Je passerai sur la prose épuisante (elle me fait presque penser à la mienne, c'est vous dire !) basée sur un remplissage ventripotent (eh oui, garantir à chacun une émancipation qui ne soit pas individuelle, je voudrais bien voir ce que ça donne), des tournures sonores comme des tonneaux vides lancés sur des roues pavées de bonnes intentions mal ajustées, comme par exemple cette volonté stupéfiante de vouloir un PS, je cite, avec une équipe dirigeante et un leader - non ?! sans blague - qui incarnent une espérance, un souffle, une envie de se mettre en mouvement : en résumé, un PS avec un chef et de la musique techno dans le fond. C'est jeune, c'est festif, et ça donne envie de bouger...

C'est à partir de la page 14 qu'on peut commencer à espérer quelques actions concrêtes. Notre sémillante candidate perpétuelle nous propose ainsi de grever le budget de l'état en mettant en place un "chèque syndical" (prise en charge de tout ou partie de l’adhésion par l’État), ajoutant ainsi à l'opacité totale des comptes syndicaux et aux subventions qu'ils touchent un mécanisme de financement des adhésions dont on se demande exactement comment il sera financé.

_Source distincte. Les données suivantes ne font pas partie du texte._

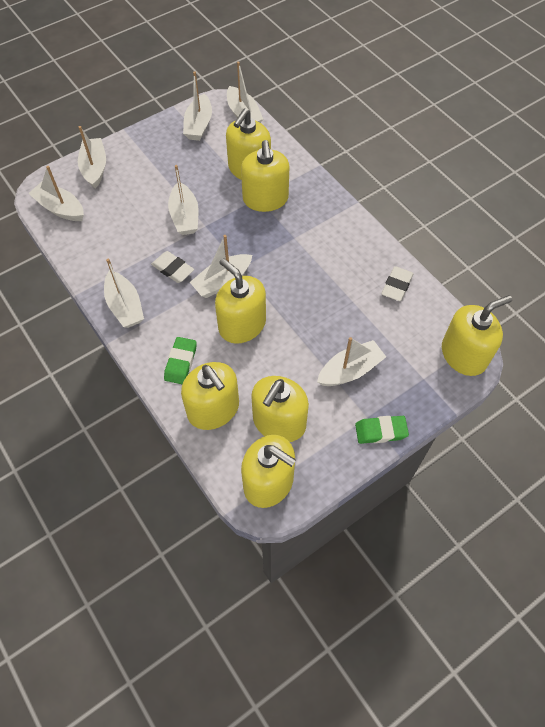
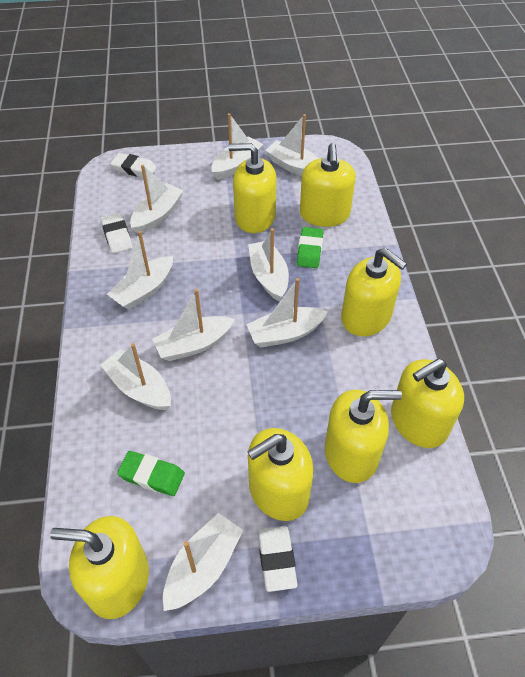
white boat: 8 -> 9
white eraser: 2 -> 3

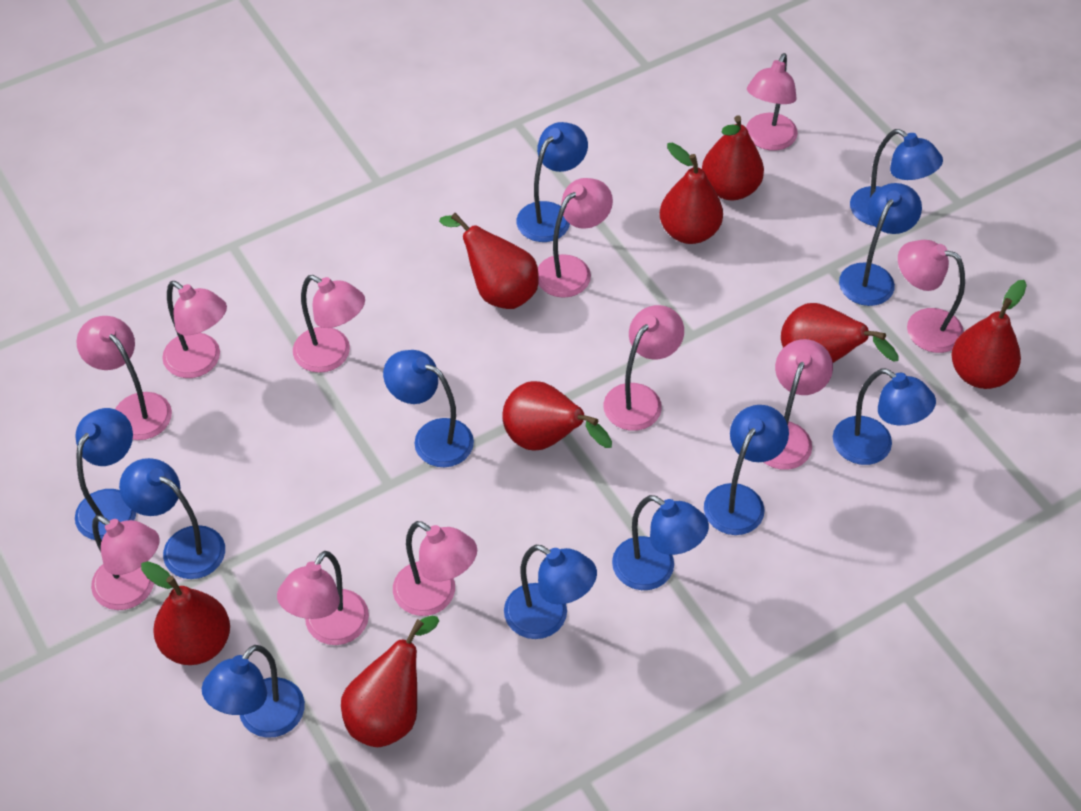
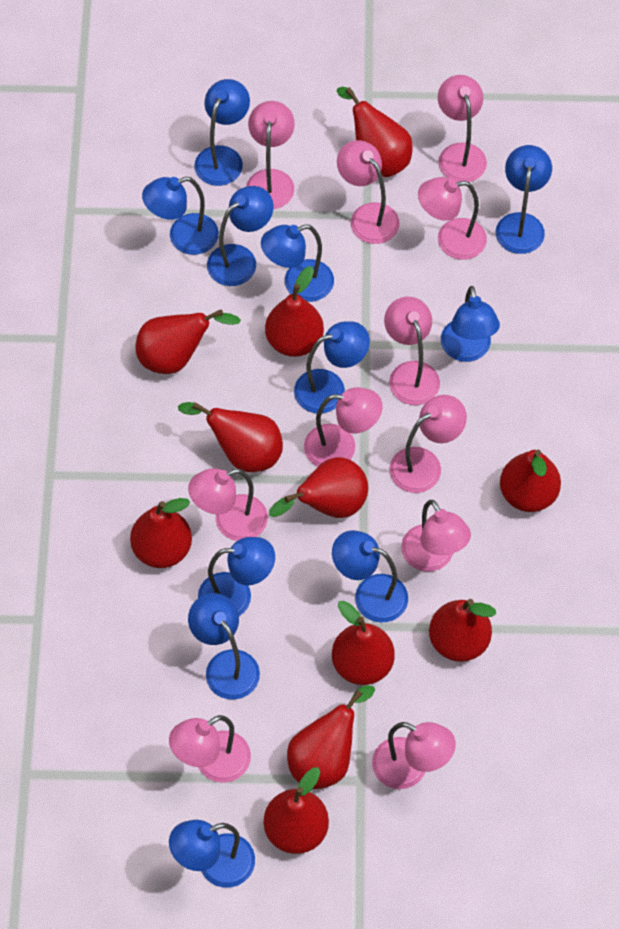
red pear: 8 -> 11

En vrac et un peu plus loin, le volatile politique propose :

  • de réformer l'indice INSEE (indispensable en cas de panique : changer les indicateurs)
  • mettre 300.000 logements sur le marché (ce qui ne va pas du tout amplifier le krach à venir)
  • de faire des rapports fiscaux transparents (pour stimuler la concurrence avec la Cour des Comptes, sans doute) visant à "rétablir la vérité fiscale", projet politiquement désastreux, les gens décidant probablement d'étêter un pouvoir mafieux si coûteux
  • de réserver une part de l'impôt à la sécu, mélangeant les concepts et flanquant ainsi par terre des années de comptabilité publique
  • etc...


Grand comme ça, que je vous dis !

A noter avec attention, son chapitre 4 sur l'Etat Préventif, qui résume à lui seul des années de socialisme-nounou, dans lequel l'Etat s'occupe de tout et n'importe quoi, depuis le téton jusqu'au sapin, en passant par l'assiette, l'école ou la prison : l'autoroute de la servitude à vitesse régulée et en quelques paragraphes péniblement troussés...

Le chapitre 5 assure la trajectoire constante "Plus de problèmes nécessite plus de moyens donc plus de prélèvements qui provoquent plus de problème et passez par la case départ sans toucher 20.000 €", en l'appliquant à la Sécurité Sociale. Quant au chapitre 6, c'est un salmigondis pathétique de mesures éculées tant de fois essayées et tant de fois prouvées idiotes qu'il ne trouve son originalité que dans la forme, confuse et ampoulée, visant à exprimer de façon amphigourique des platitudes consternantes. Proposant de mettre des choses là où il n'y a rien et d'en enlever là où il y a trop, on vise ainsi à améliorer la desserte des quartiers en heures creuses, développer les écoles de parents, et financer de manière prioritaire les associations. Voilà qui va faire du bien aux phynances publiques et redonner du peps aux brûleurs de voitures, tiens !

Je n'évoquerai même pas le chapitre 7, Bricolage des Institutions et Agitations Constitutionnelles. Chacun sait que les Français n'attendent qu'une chose comme un treizième mois : c'est une autre constitution !

Finalement, pauvre Ségolène... Elle se fend d'un épais document indigeste et inutile, fait beaucoup de bruit autour en espérant probablement déclencher chez le militant PS de base un désir d'avenir pour elle, et l'actualité, via un militaire oublieux et une vingtaine de blessés graves, la renvoie dans l'azur éthéré qu'elle a tant de mal à quitter.

Quand on ajoute aux productions soporifiques de la pintade charentaise les agitations dramatiques agaçantes du Lider Minimo sarkozien, le constat reste malheureusement le même : aucun dirigeant ne semble encore apte à relever le niveau de ce morne pays, qui, encore un peu plus qu'hier et certainement bien moins que demain, apparaît bel et bien comme foutu.